Are You A Sloucher?
By Pamela Guevarra, PT, DPT
AZOPT Buckeye Physical Therapist
“Sit Tall!” “Straighten up!” “Stop slouching!” Do these sound familiar? Some of you may hear this frequently while working, playing video games and now, even texting. These constant reminders feel like nagging, and can be very irritating, BUT…. they are right! If you are not a sloucher, why act like one? It is never too late to work on good posture!
Growing up, I was never reminded to have good posture. In high school, I carried a heavy backpack, never used the left shoulder strap, and played volleyball with some very terrible form. Years of very bad posture lead to constant neck pain and tingling from my neck to arm. Eventually, I was diagnosed with a herniated cervical disc and degeneration… in my thirties, nonetheless. Surgery was mentioned as an option. Talk about a wakeup call.
As a young, healthy adult, I decided to make changes. I wanted to correct my posture, but every time I tried, I felt more stiffness and more pain. Exercise was even painful. What could I expect, though? Years of slouching and poor posture are not easy to correct. The answer, for me, was physical therapy. A few weeks of therapy, and I saw improvements in my posture and the ability to exercise without pain. Hopefully, my experiences can help you. But first, let’s talk about the biomechanics of slouching.
What happens when we slouch?
There is repetitive, uneven, and excess pressure on certain areas of the joints in the spine. This prolonged and uneven pressure over time causes symptoms of pain, stiffness, and degeneration. It can also cause muscle tightness which eventually leads to the shortening of these muscles. The shortening of muscles causes more stiffness and more symptoms of pain. We see this mostly with neck muscles, pectoral muscles, and hip flexors. For some people with symptoms on the neck area, headaches arise from the base of the head from the stiffness of the neck spine. People can also experience muscle tension and radiating symptoms of pain and/or numbness to the arm, forearm or up to the hand.
What are posture killers?
# 1 – Your job!
Maintaining a good posture for a desk job is very challenging. Years of being stooped over, with rounded shoulders, and a forward head posture can cause neck, shoulder, and/or low back problems. While many companies now ensure an ergonomically-designed desk and chair, it is important for you to be mindful of the following:
- Keep your hips higher than your knees – try placing a folded pillow on your seat
- Your feet should be flat on the floor and your computer monitor should be in line with your eyes.
- Get up and walk every hour or less and stretch!

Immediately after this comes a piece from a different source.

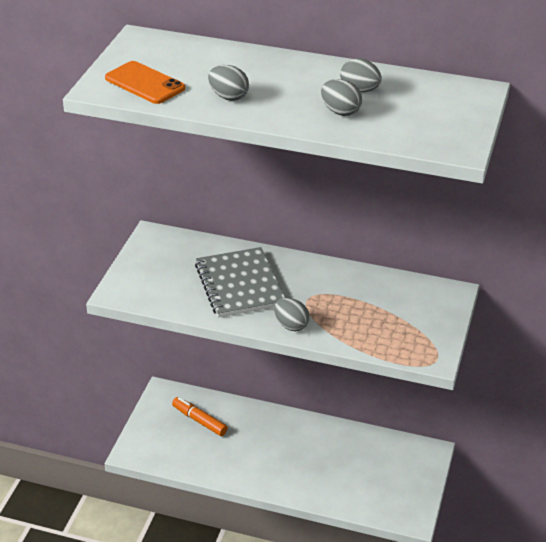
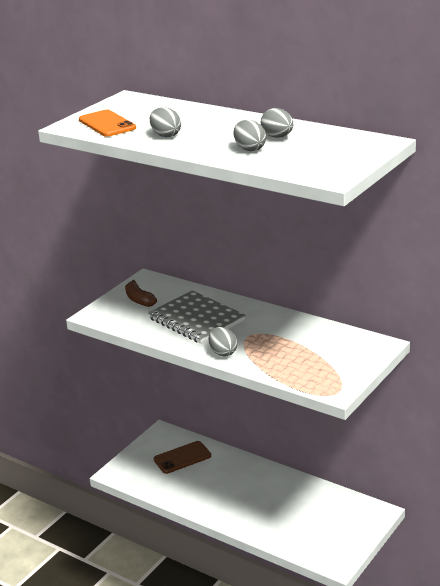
camera: 20 degrees right, 10 degrees down
(160, 265) = (139, 300): none -> brown banana
(199, 420) = (182, 457): orange marker -> brown phone
(239, 285) = (196, 320): grey notebook -> grey notebook turned 45 degrees counterclockwise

- For stay at home parents, normal household chores, improper lifting and carrying your children, and everyday stress leads to fatigue, and fatigue leads to poor posture.
- Exercise! Three times per week and your neck and back will thank you.
#2 – An overstuffed purse!
Yes, ladies. Weigh your purse, and you’ll be surprised how much load you place on your shoulders and neck. Let’s clean up that clutter from those ten pound purses and lighten the load to ease the stress. While fashionable, that huge purse may be too much for your elbow and the surrounding muscles. Also, when carrying groceries or other items, make sure to distribute the weight evenly between the two hands.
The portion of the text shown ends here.